= Michelagnolo Galilei =

Italian lutenist and composer (1575–1631)

Michelagnolo Galilei (sometimes spelled Michelangelo; 18 December 1575 – 3 January 1631) was an Italian composer and lutenist of the late Renaissance and early Baroque eras, active mainly in Bavaria and Polish–Lithuanian Commonwealth. He was the son of music theorist and lutenist Vincenzo Galilei, and the younger brother of the scientist Galileo Galilei.

== Life ==
Galilei was born in Florence, Grand Duchy of Tuscany. He learned to play the lute at an early age, like his father. Most likely he was destined for a career in Florence, but when his father died in 1591, the sixteen-year-old lutenist was put in the charge of his older brother Galileo Galilei, who was in Padua.

Some other employment had to be found for Michelagnolo, so in 1593 he went to the Polish–Lithuanian Commonwealth, where foreign musicians were much in demand. Most likely he went there with the powerful Lithuanian Radziwiłł family. The Polish–Lithuanian Commonwealth had several sophisticated musical establishments at the end of the 16th and beginning of the 17th centuries, especially at Kraków: Luca Marenzio, one of Italy's most famous madrigal composers, went there for a time, as did lutenists Diomedes Cato and Valentin Bakfark.

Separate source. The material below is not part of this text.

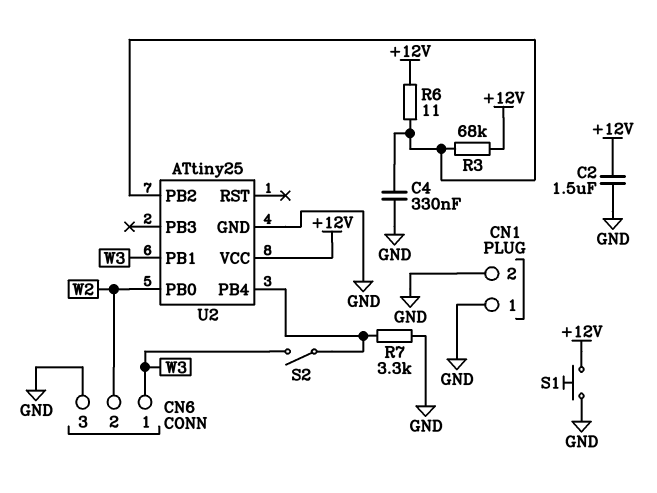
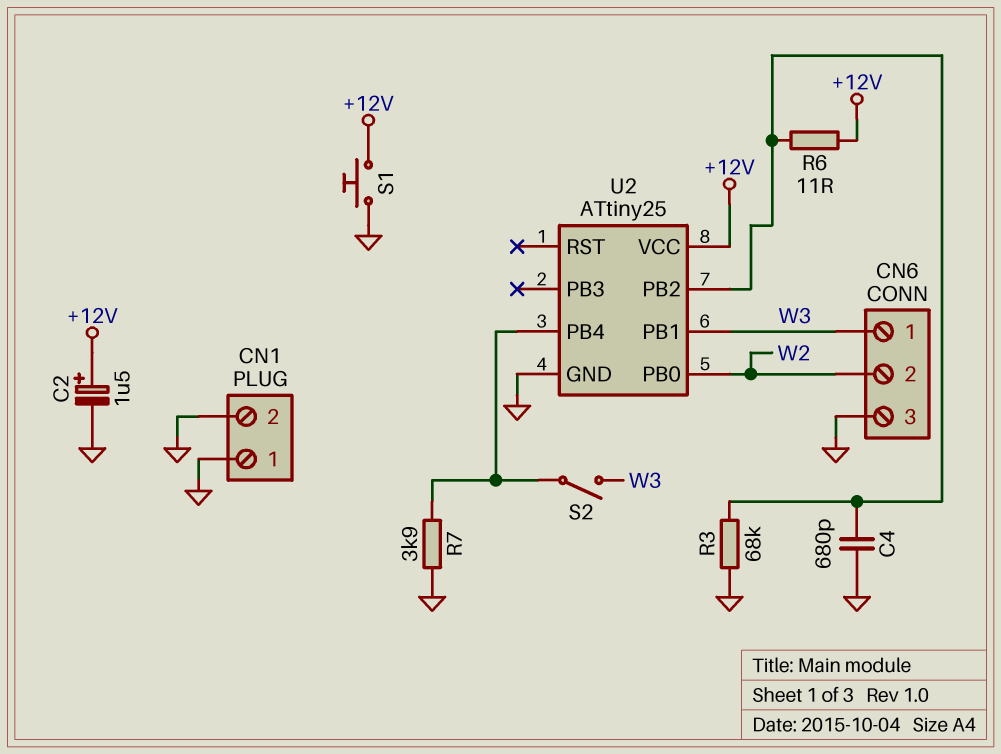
C2: 1.5uF (+12V, GND) -> 1.5uF (plus +12V, minus GND)
C4: 330nF (GND, U2/PB2) -> 680pF (GND, U2/PB2)
R3: 68k (+12V, U2/PB2) -> 68k (GND, U2/PB2)
R7: 3.3k (GND, U2/PB4) -> 3.9k (GND, U2/PB4)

Lutenists were particularly in demand, and a considerable quantity of lute music was printed in Poland and Lithuania, in cities such as Kraków, Gdańsk, Toruń and Vilnius.

Michelagnolo came back from Poland in 1599, in a second failed attempt to gain employment in Florence in the court of Grand Duke Ferdinando de' Medici, but returned in 1600 to his previous employer in Poland–Lithuania. He stayed there until 1607, at which time he was hired by the Munich Hofkapelle of Duke Maximilian I.

Munich had one of the most progressive musical establishments in the region since the mid-16th century, having employed Orlande de Lassus; Galilei was another of many talented Italian musicians who went there to live and work. He remained in Munich for the rest of his life, fathering eight children, at least three of whom also became lutenists.

His relationship with his brother Galileo became especially difficult in his last years. Many of the letters between the two have been preserved; Michelagnolo ceaselessly implored his elder brother for money, and for help with his difficult children (Vincenzo, born in 1608, was particularly troublesome).

== Music ==
Most of Galilei's music was for ten-course lute, and most was published in his first book, Il primo libro d'intavolatura di liuto (Munich, 1620), which used tablature notation. Some of his pieces appeared singly in other publications.

His music consists of dances such as galliards, voltas, and correntes, grouped loosely into suites, organized by musical mode. Each suite is preceded by a toccata, and the book closes with two paired passamezzos and saltarellos. Stylistically they are written in the most modern manner of the time, with dissonances, ornaments, and functional tonal progressions indicative of the developing early Baroque style. His musical style was particularly influential in southern Germany, as shown by the demand for his music, even when he was still in the Polish–Lithuanian Commonwealth.